# vb6 Toolbar Button größe ändern



## wreid (17. März 2008)

Hallo
ich versuche die Toolbargröße zu verändern. Dazu hat das Toolbar folgende Eigenschaft Buttonheigt, wenn ich die Größe im Code ändere, verändert sich die Größe des Buttons nicht. Habe auch schon versuch die Größe des Toolbars zu verändern, ohne erfolg. 
Meine Frage, kann ich irgendwie erzwingen das die Buttons die Größe haben, die ich ihnen vorgebe.


----------



## Dario Linsky (17. März 2008)

Hi,

soweit ich mich erinnere, lassen sich die normalen ToolbarButtons nicht in ihrer Größe ändern. Du könntest allenfalls mal nachschauen, ob die einzelnen Buttons in der Auflistung innerhalb der Toolbar eine Eigenschaft wie Size oder Height haben.
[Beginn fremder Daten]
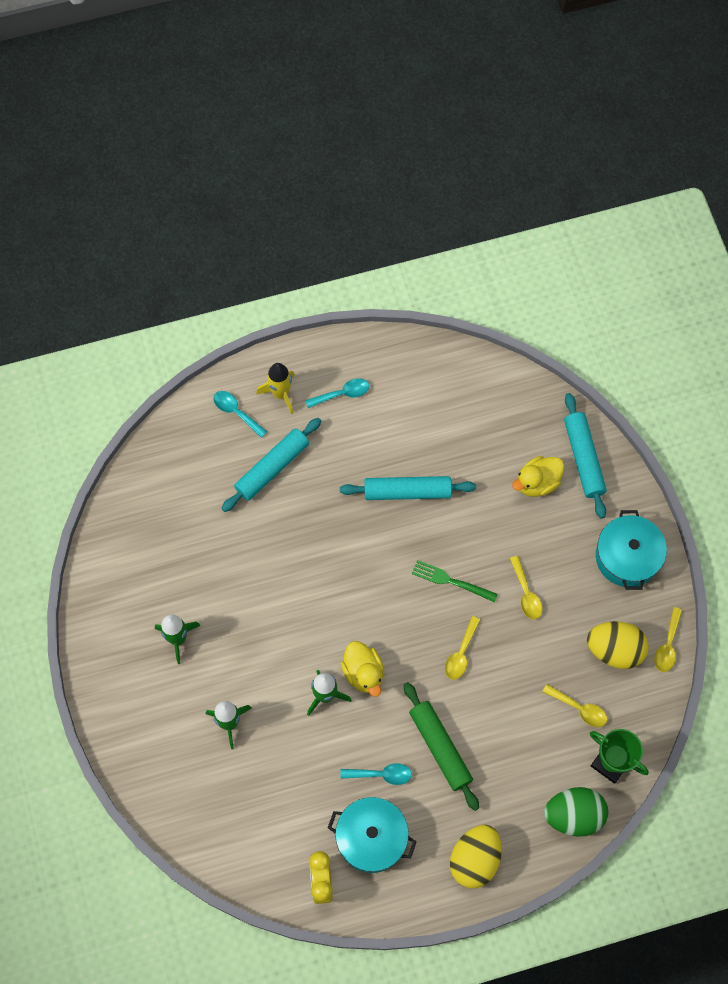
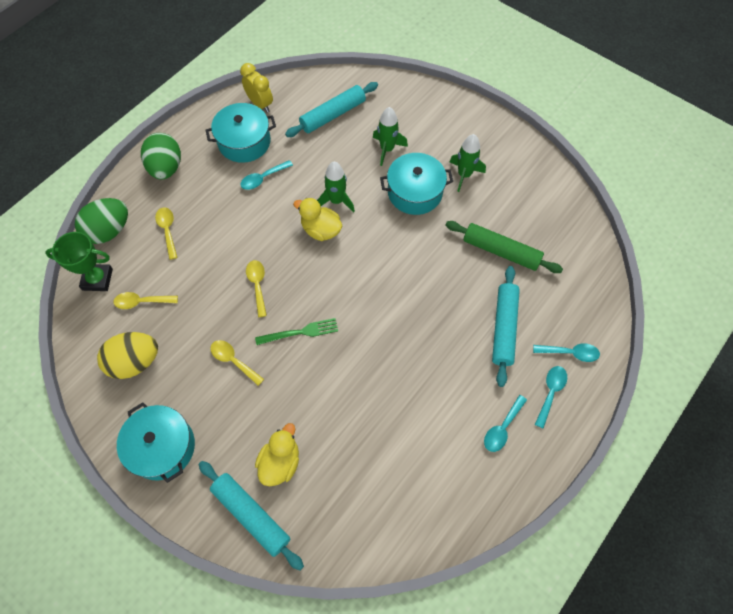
camera: 145 degrees right, 5 degrees down
(242, 652) = (415, 192): none -> turquoise pot
(280, 394) = (550, 392): yellow rocket -> turquoise spoon
(407, 492) = (384, 380): turquoise rolling pin -> turquoise rolling pin (332, 115)
(440, 747) = (232, 217): green rolling pin -> green rolling pin (501, 251)
(474, 859) = (166, 168): yellow egg -> green egg
(667, 645) = (90, 393): yellow spoon -> yellow spoon (168, 230)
Ansonsten könntest du noch versuchen, normale CommandButtons auf die Toolbar zu ziehen. Die kannst du dann direkt aus dem Code heraus ansprechen und in ihrer Größe an die neue Toolbar-Höhe anpassen.

Grüße, D.


----------



## wreid (17. März 2008)

Hallo
Das habe ich befürchtet, ich würde gerne Toolbar verwenden, weil da paar Eigenschaften sind die ich gerne nutzen wollte, wie Flat-Buttons, automatische Toolbar umbruch beim Größenänderung usw.

Naja versuche ich noch einmal, wenn nicht dann mache ich so wie du es geraten hast, das ich normale Buttons draufziehe.
Gruß
wreid


----------